Between NexGen Code, hereinafter referred to as the “Provider,” and Josh Massarella, hereinafter referred to as the “Client.”

Effective Date: 03/01/2024

1. Services Provided 1.1 The Provider agrees to provide managed hosting services to the Client as described in the selected plan: [Insert Plan Name or Description]. 1.2 The services may include but are not limited to: – Website Hosting – Server Management – Software Updates – Security Monitoring – Backups

2. Term 2.1 The initial term of this agreement shall begin on the Effective Date and continue on a month-to-month basis. 2.2 Either party may terminate this agreement by providing written notice at least  30 days prior to the end of the current month.

3. Fees and Payment 3.1 The Client agrees to pay the Provider a monthly fee for the managed hosting services as follows: 12.99/month

4. Client Responsibilities 4.1 The Client agrees to provide all necessary materials, access, and cooperation required for the Provider to deliver the services. 4.2 The Client is responsible for maintaining the security of their account credentials and notifying the Provider immediately of any suspected security breaches.

5. Provider Responsibilities 5.1 The Provider will use commercially reasonable efforts to ensure the availability and performance of the managed hosting services. 5.2 The Provider will perform regular backups and maintain appropriate security measures to protect the Client’s data.
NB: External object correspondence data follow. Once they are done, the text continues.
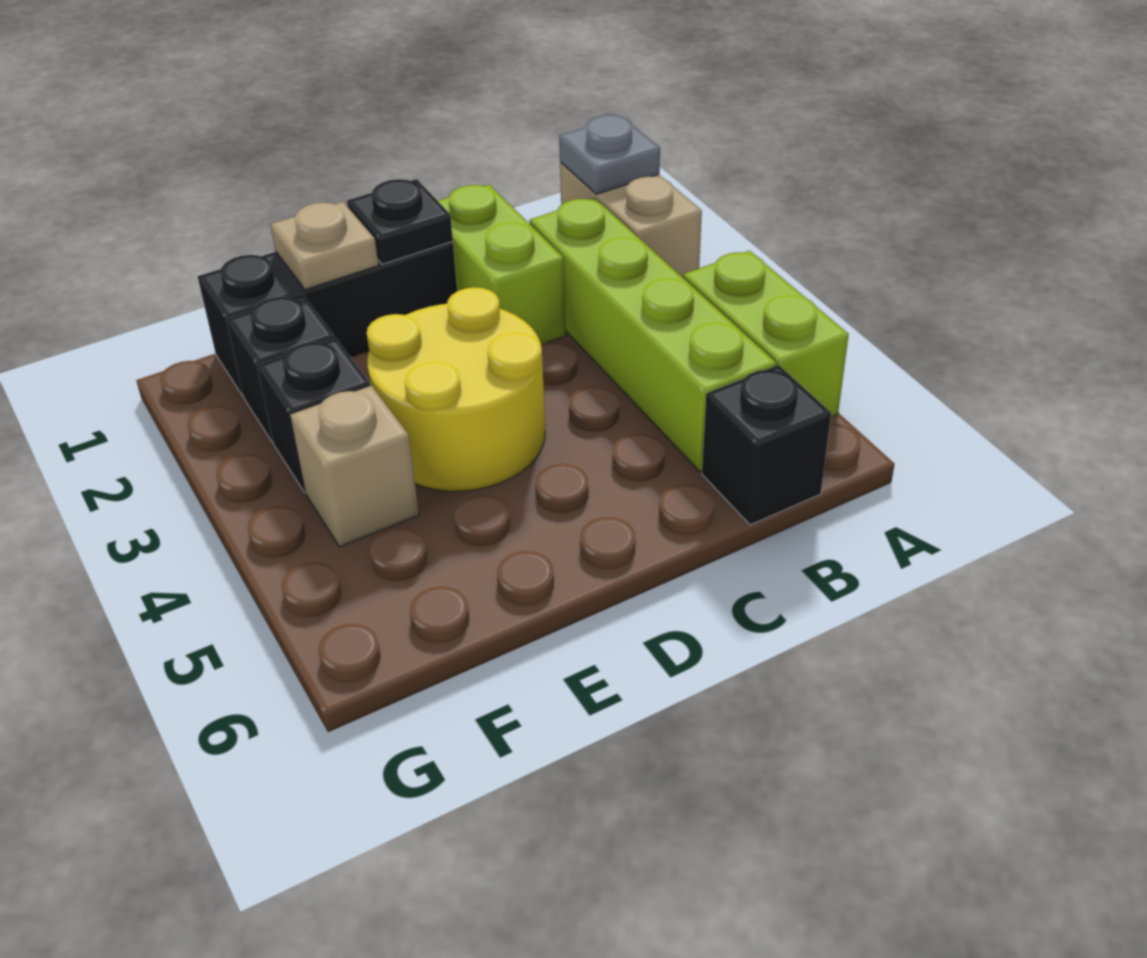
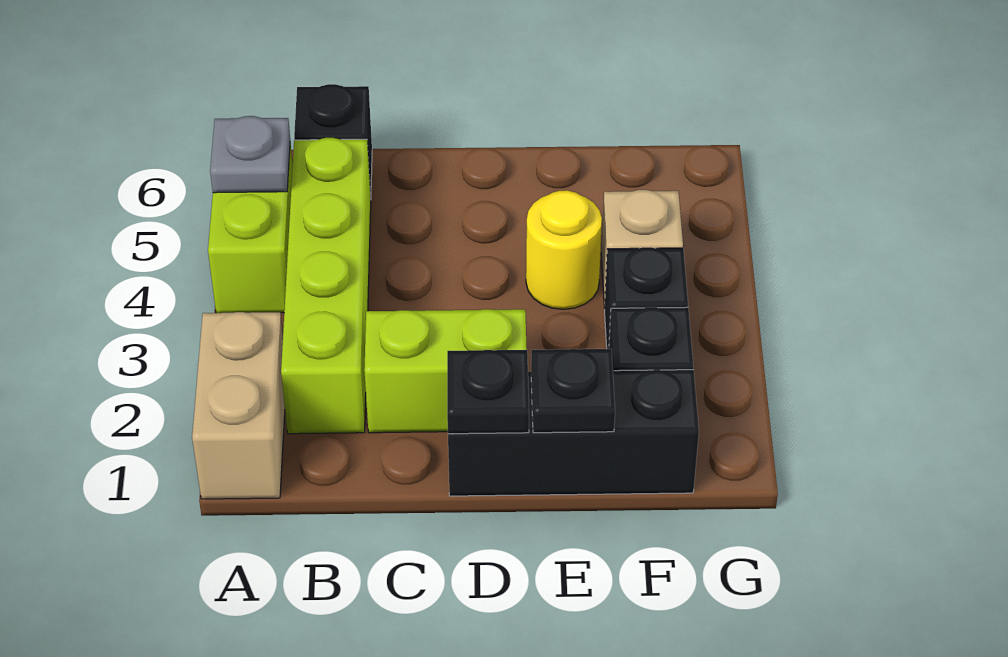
grey plate A1 level 2 -> grey plate A5 level 2
lime brick C1:C2 level 1 -> lime brick C2:D2 level 1
yellow round brick D3:E4 level 1 -> yellow round brick E4 level 1
tan plate E1 level 2 -> black plate E1 level 2

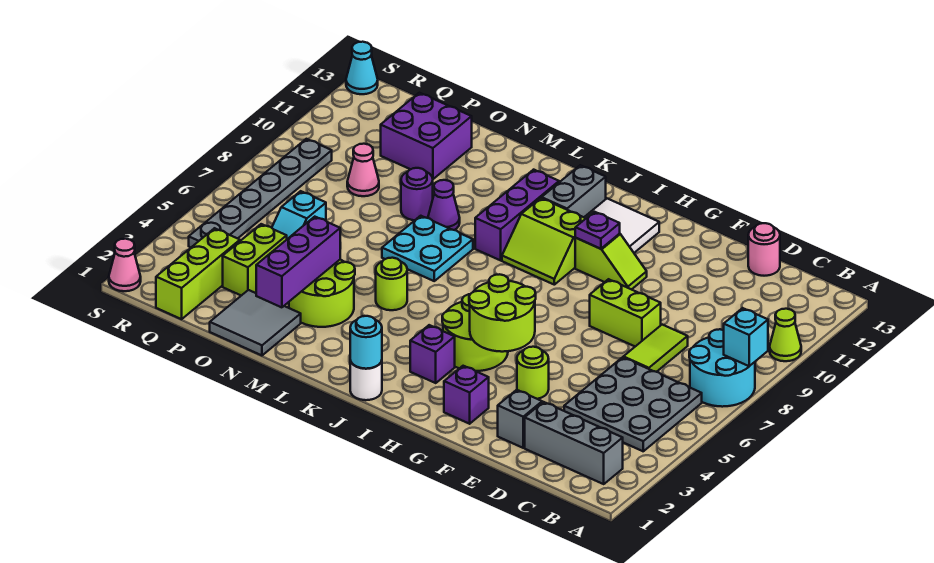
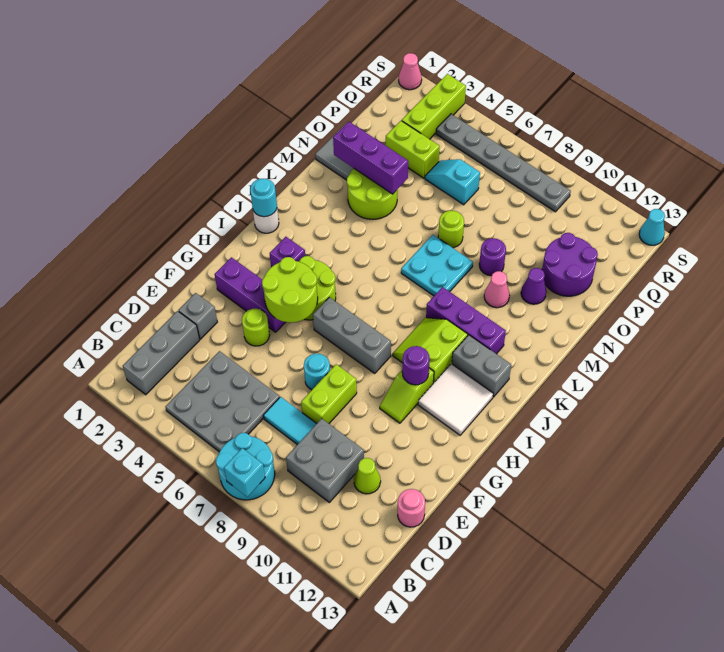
lime cone A10 level 1 -> lime cone D11 level 1
none -> grey brick C9:D10 level 1
lime tile D7:D8 level 1 -> cyan tile D7:D8 level 1
none -> cyan round brick F7 level 1
purple brick G2 level 1 -> purple brick G2:G4 level 1
none -> grey brick H6:H8 level 1
purple plate H10 level 2 -> purple round brick H10 level 2
lime round brick L5 level 1 -> lime round brick N7 level 1
purple cone M9 level 1 -> purple cone N11 level 1
purple brick O11:P12 level 1 -> purple round brick O11:P12 level 1
pink cone P9 level 1 -> pink cone M10 level 1
lime brick Q1:Q3 level 1 -> lime brick Q3:S3 level 1

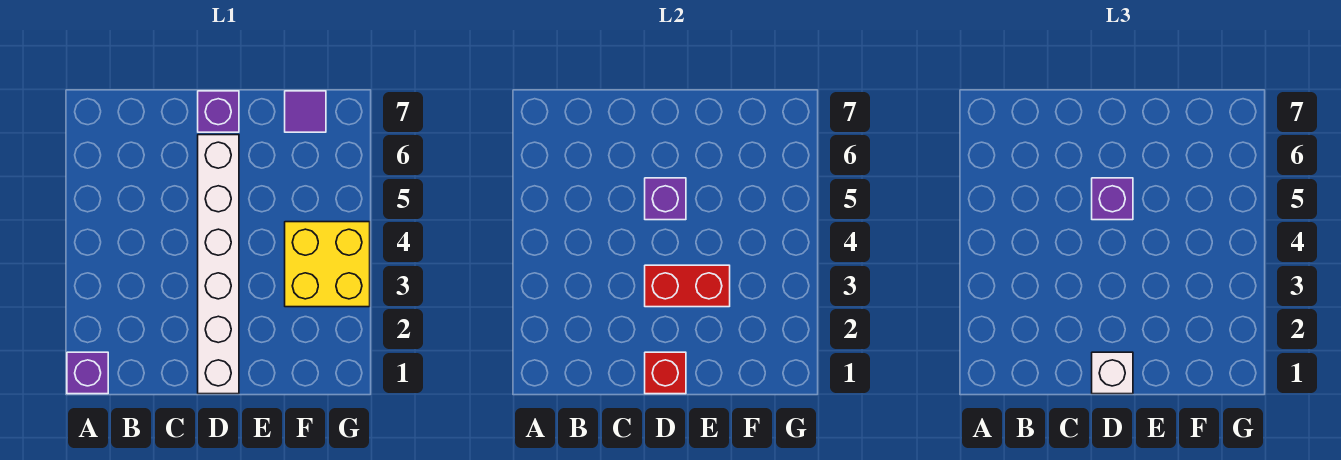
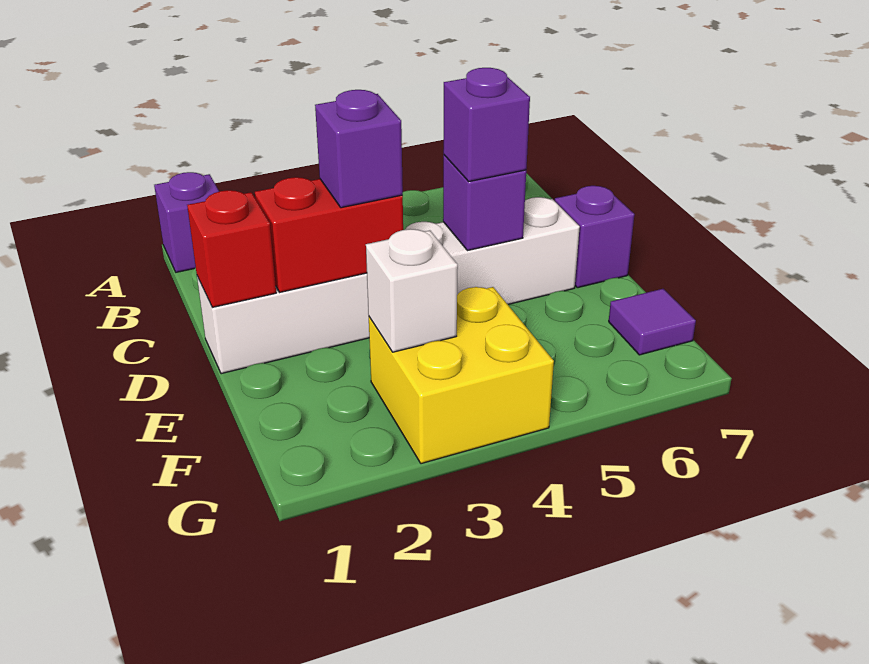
white brick D1 level 3 -> white brick F3 level 2
red brick D3:E3 level 2 -> red brick D2:D3 level 2
none -> purple brick D3 level 3

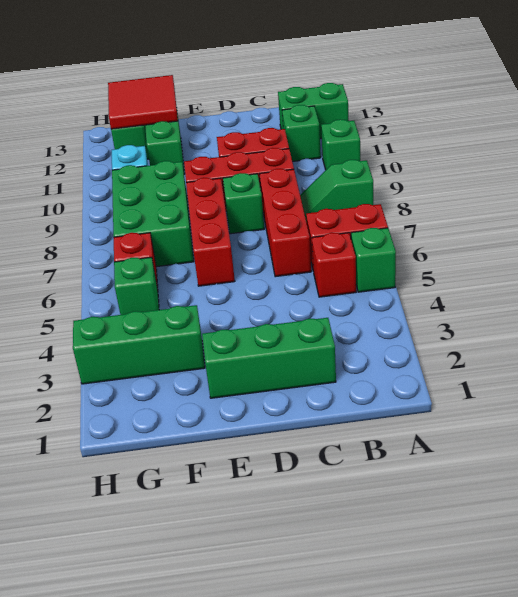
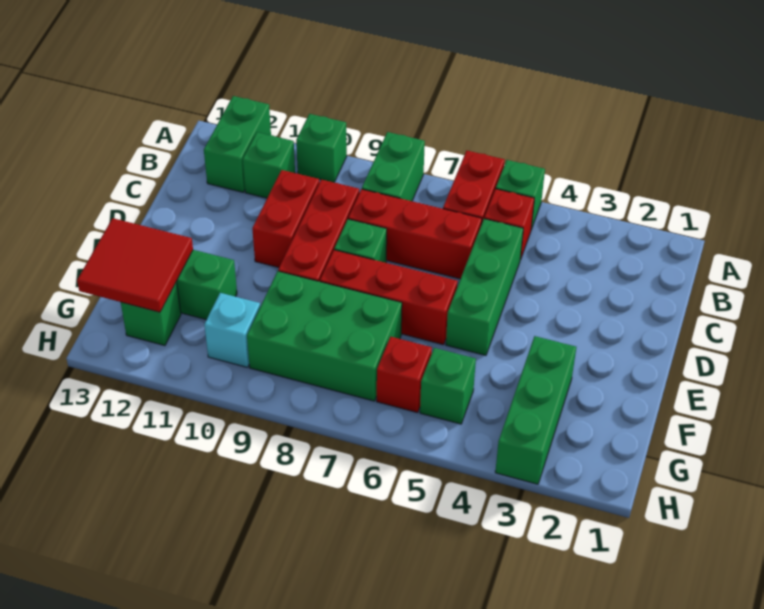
green slope A8:B8 level 1 top A -> green brick A8:B8 level 1
green brick C2:E2 level 1 -> green brick C5:E5 level 1

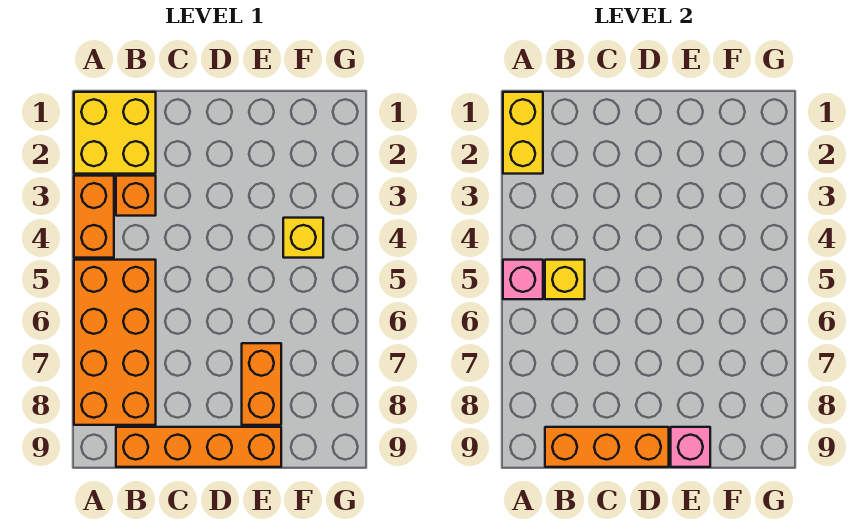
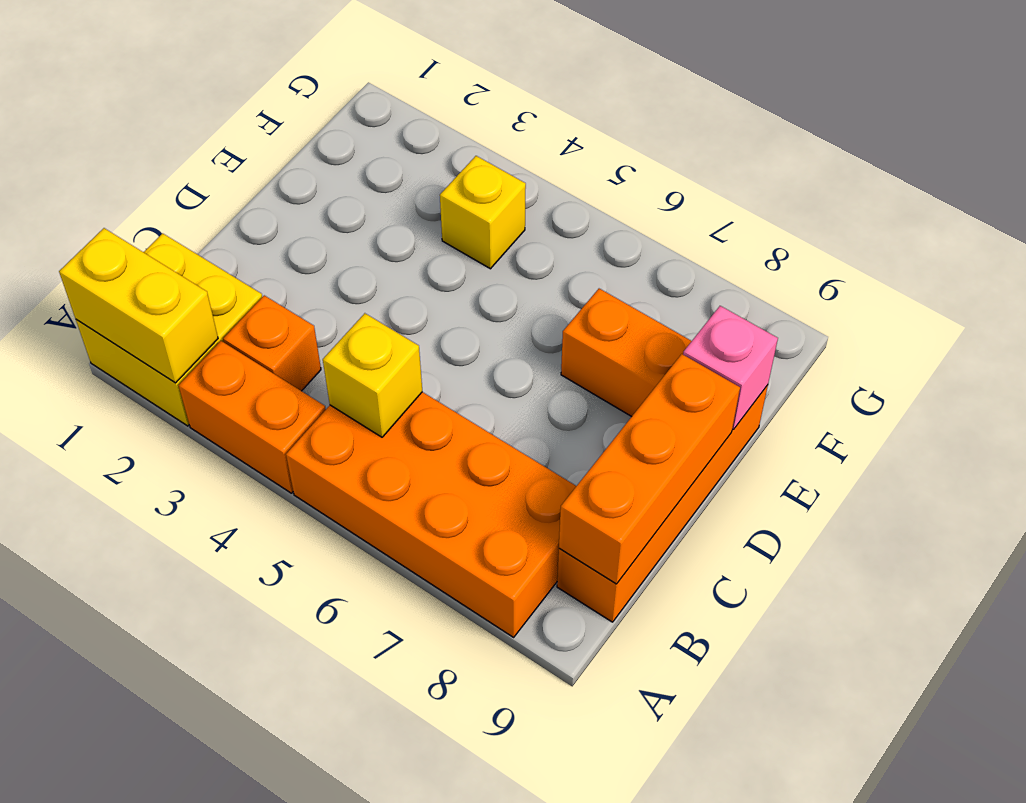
pink brick A5 level 2 -> none

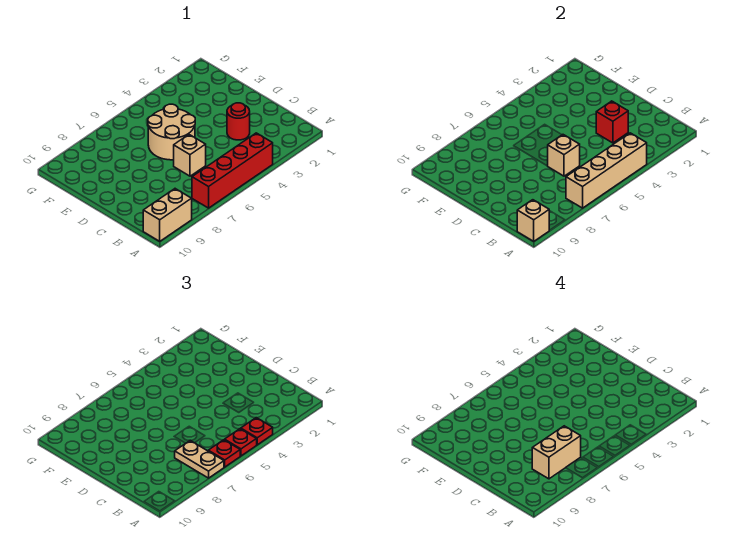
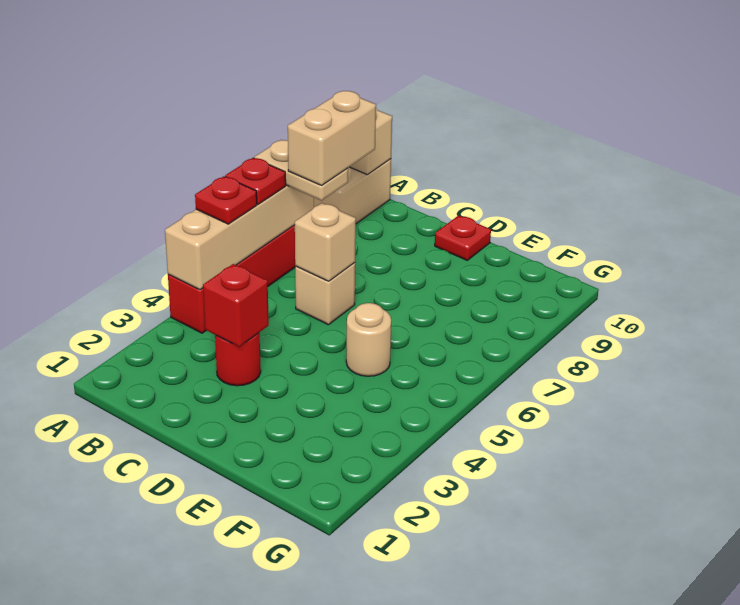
red plate A4 level 3 -> red plate D10 level 1
tan round brick D5:E6 level 1 -> tan round brick E5 level 1

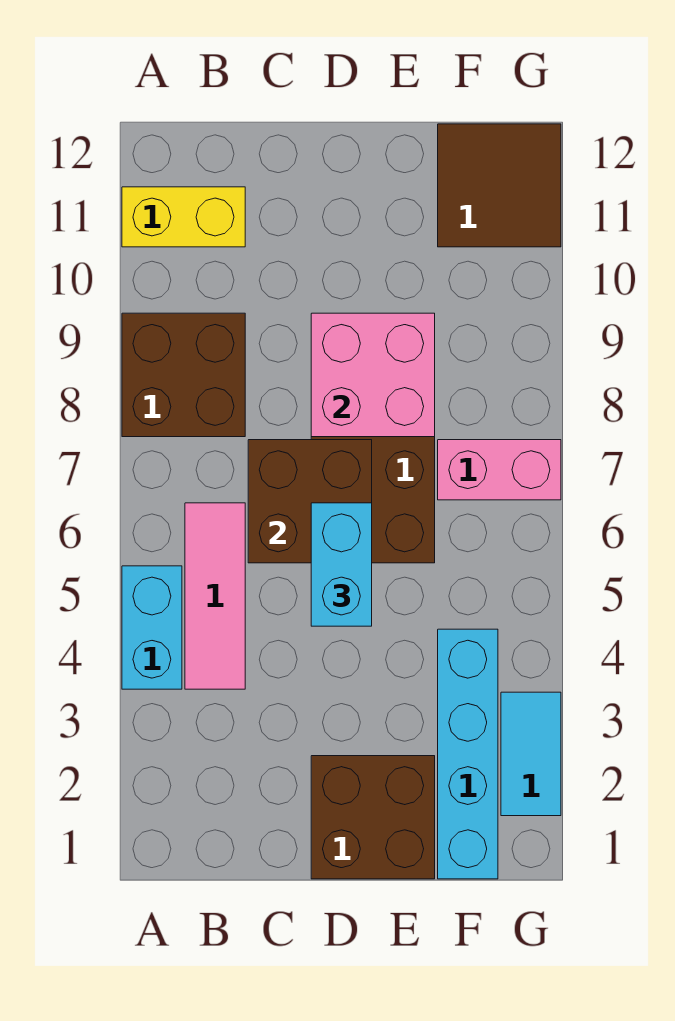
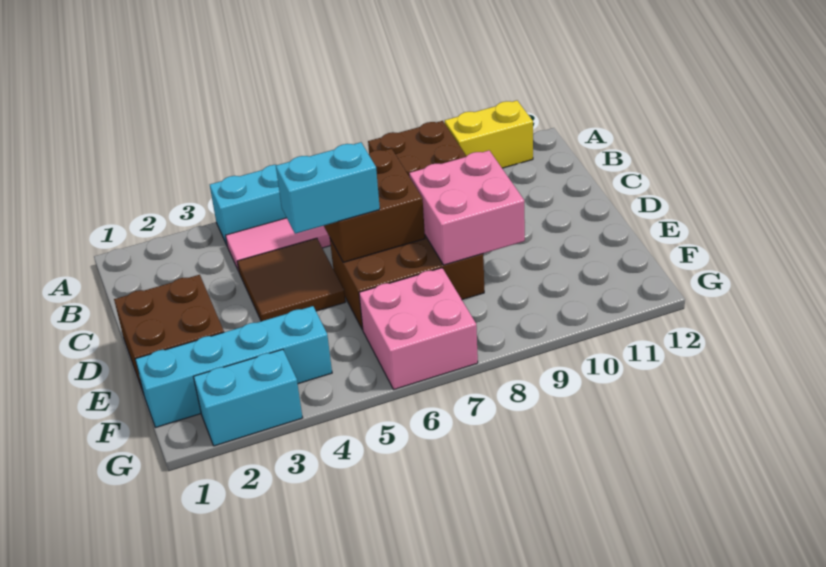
yellow brick A11:B11 level 1 -> yellow brick A10:A11 level 1
pink brick F7:G7 level 1 -> pink brick F6:G7 level 1
brown tile F11:G12 level 1 -> brown tile C4:D5 level 1
cyan tile G2:G3 level 1 -> cyan brick G2:G3 level 1

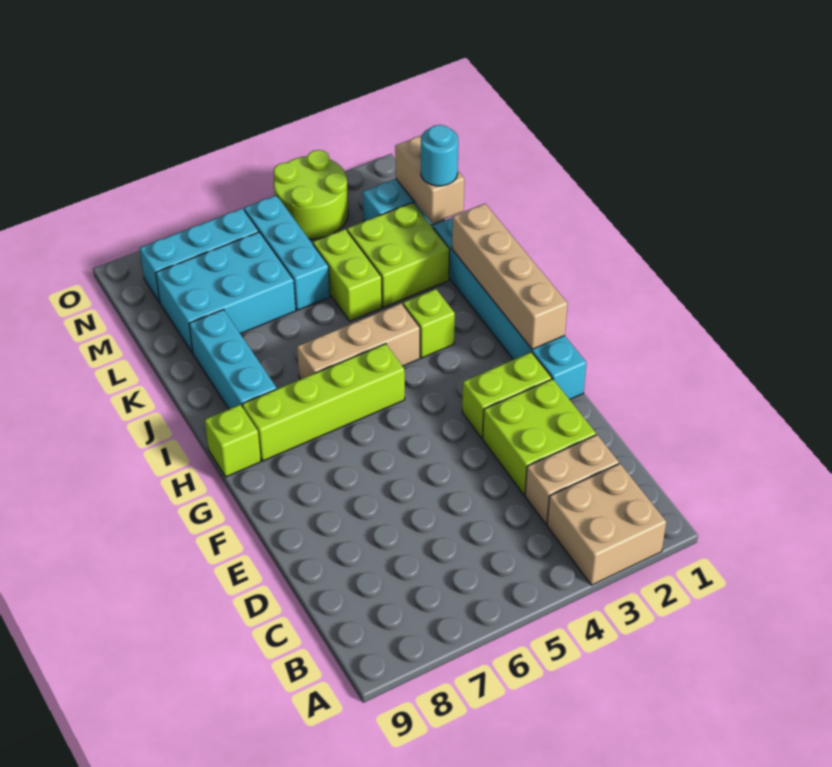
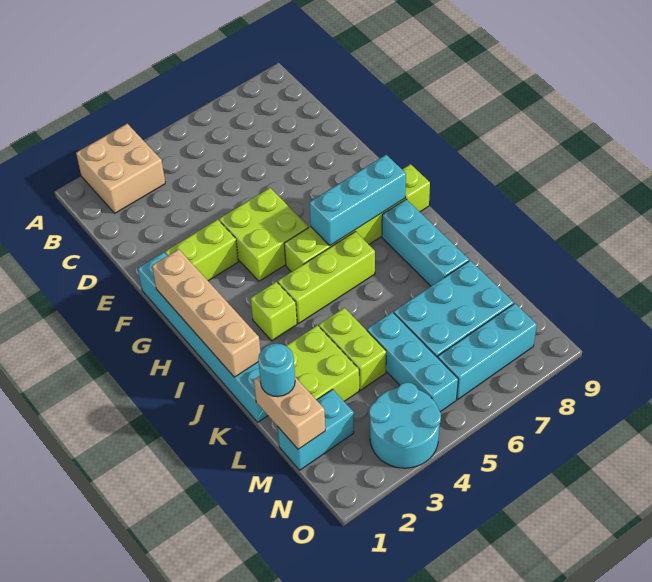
tan brick C2:C3 level 1 -> none
lime brick D2:E3 level 1 -> lime brick F4:G5 level 1
none -> cyan brick H6:H8 level 2
tan brick I4:I6 level 1 -> lime brick I4:I6 level 1
lime round brick N3:O4 level 1 -> cyan round brick N3:O4 level 1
6. Limitation of Liability 6.1 The Provider shall not be liable for any damages arising from the use or inability to use the managed hosting services, including but not limited to, lost profits, business interruption, or loss of data.

7. Confidentiality 7.1 Both parties agree to keep confidential any proprietary or sensitive information disclosed during the term of this agreement.

8. Governing Law 8.1 This agreement shall be governed by and construed in accordance with the laws of Colorado, United States. 8.2 Any disputes arising from this agreement shall be resolved through arbitration in Colorado, United States.

9. Entire Agreement 9.1 This agreement constitutes the entire understanding between the parties concerning the subject matter and supersedes all prior agreements and understandings, whether written or oral.

10. Amendment 10.1 This agreement may be amended only by written consent of both parties.